The rupture in Iran
From the diaries by Erick.
The only real test for the stability of a constitution is not how it copes with consensus, but how it stands up to the stresses of division. Iran’s complicated constitutional structure is about to face that test.
Some have suggested that all power lies with the Supreme Leader. Some media have even described the position of Supreme Leader as one chosen for life. This is not so. On paper, the real power lies with the Assembly of Experts. Whether that is so in practice, remains to be seen. The Assembly of Experts chooses, supervises, and can dismiss the Supreme Leader. There have, of course, only been two Supreme Leaders, and the first died in office, without ever having been challenged. But the constitution of Iran does not require that the role be a job for life, not does it require that the Assembly remain supine.
There is no evidence that the Assembly of Experts has ever challenged any opinion or position of the Supreme Leader – though since it meets only in secret, no such evidence would be likely to come to light, even if it had been a very boisterous organisation. But this crisis is one that has no precedent. At the very summit of the state, revolutionary loyalists who served with Khomeini are deeply divided.

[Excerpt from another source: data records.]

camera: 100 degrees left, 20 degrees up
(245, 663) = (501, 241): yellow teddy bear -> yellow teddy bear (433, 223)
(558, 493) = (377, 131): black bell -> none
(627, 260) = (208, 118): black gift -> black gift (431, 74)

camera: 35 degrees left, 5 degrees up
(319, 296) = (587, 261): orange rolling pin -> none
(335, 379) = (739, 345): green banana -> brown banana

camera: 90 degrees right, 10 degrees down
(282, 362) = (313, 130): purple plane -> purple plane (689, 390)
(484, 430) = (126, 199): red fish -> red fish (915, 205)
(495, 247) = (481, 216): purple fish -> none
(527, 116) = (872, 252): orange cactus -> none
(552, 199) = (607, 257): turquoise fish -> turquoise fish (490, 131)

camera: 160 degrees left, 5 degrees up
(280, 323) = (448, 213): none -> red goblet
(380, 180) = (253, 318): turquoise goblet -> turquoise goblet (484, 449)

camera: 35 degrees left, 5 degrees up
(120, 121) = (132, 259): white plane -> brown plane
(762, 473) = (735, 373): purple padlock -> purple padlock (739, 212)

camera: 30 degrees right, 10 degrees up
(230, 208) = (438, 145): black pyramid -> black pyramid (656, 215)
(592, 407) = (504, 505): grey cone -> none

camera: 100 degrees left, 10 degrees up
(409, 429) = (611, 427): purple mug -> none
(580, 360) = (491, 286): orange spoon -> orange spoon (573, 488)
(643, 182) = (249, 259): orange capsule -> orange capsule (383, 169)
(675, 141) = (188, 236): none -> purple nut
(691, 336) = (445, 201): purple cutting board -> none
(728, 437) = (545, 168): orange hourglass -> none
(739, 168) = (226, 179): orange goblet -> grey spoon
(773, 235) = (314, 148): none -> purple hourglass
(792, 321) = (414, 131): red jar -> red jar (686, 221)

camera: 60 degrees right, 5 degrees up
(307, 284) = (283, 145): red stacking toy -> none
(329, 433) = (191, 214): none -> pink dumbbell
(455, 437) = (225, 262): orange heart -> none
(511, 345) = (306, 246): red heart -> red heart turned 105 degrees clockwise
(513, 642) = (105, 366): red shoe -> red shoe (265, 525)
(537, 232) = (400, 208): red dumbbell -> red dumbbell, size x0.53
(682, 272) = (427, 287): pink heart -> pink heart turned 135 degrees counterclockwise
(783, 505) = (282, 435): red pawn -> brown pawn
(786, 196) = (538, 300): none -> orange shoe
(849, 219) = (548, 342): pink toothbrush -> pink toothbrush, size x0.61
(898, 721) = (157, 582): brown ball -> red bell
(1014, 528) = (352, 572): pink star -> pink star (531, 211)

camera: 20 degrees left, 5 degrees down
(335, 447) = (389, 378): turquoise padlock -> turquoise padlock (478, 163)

The authority of the Supreme Leader has been challenged. He called for the demonstrations to stop, and they did not stop. The Assembly of Experts can hold him to account in his hour of weakness. The Assembly could summon him and ask him questions. Why, for example, did he declare that Mahmoud Ahmadinejad had been re-elected without waiting for the constitutionally mandated period in which candidates could challenge the conduct of the election? Why has he prejudged the enquiry into the election by the Council of Guardians, an enquiry which he himself requested?
Constitutionally, the Assembly of Experts can replace the Supreme Leader, and a new Supreme Leader could replace half of the members of the Council of Guardians. In law, it is with the Assembly that real authority lies.
The problem for Mahmoud Ahmadinejad is that his greatest political foe – Akbar Hashemi Rafsanjani – chairs the Assembly of Experts. Candidates linked to Rafsanjani won 65 of the 86 places in the last election. So when the government – presumably with Ahmadinejad’s blessing – arrested members of Rafsanjani’s family, it was probably a tactical error. He may have threatened his own position, and that of his main protector, the Supreme Leader.
The fact that Rafsanjani’s list won the last elections does not mean that any of the things I have described are inevitable or even likely. That members of the Assembly of Experts were aligned with Rafsanjani at the time of the election does not mean they are under his control or necessarily agree with him on this issue. Many may be cautious of flexing the Assembly’s muscles, for fear of breaking the system entirely.
Can the Assembly of Experts assert the powers which the constitution gives it, but which have never been used? No-one knows. Could the constitution survive any attempt to assert those powers? No-one knows the answer to that either. If the Assembly were to dismiss the Supreme Leader, would the Revolutionary Guard or the army recognise the change? We live in interesting times.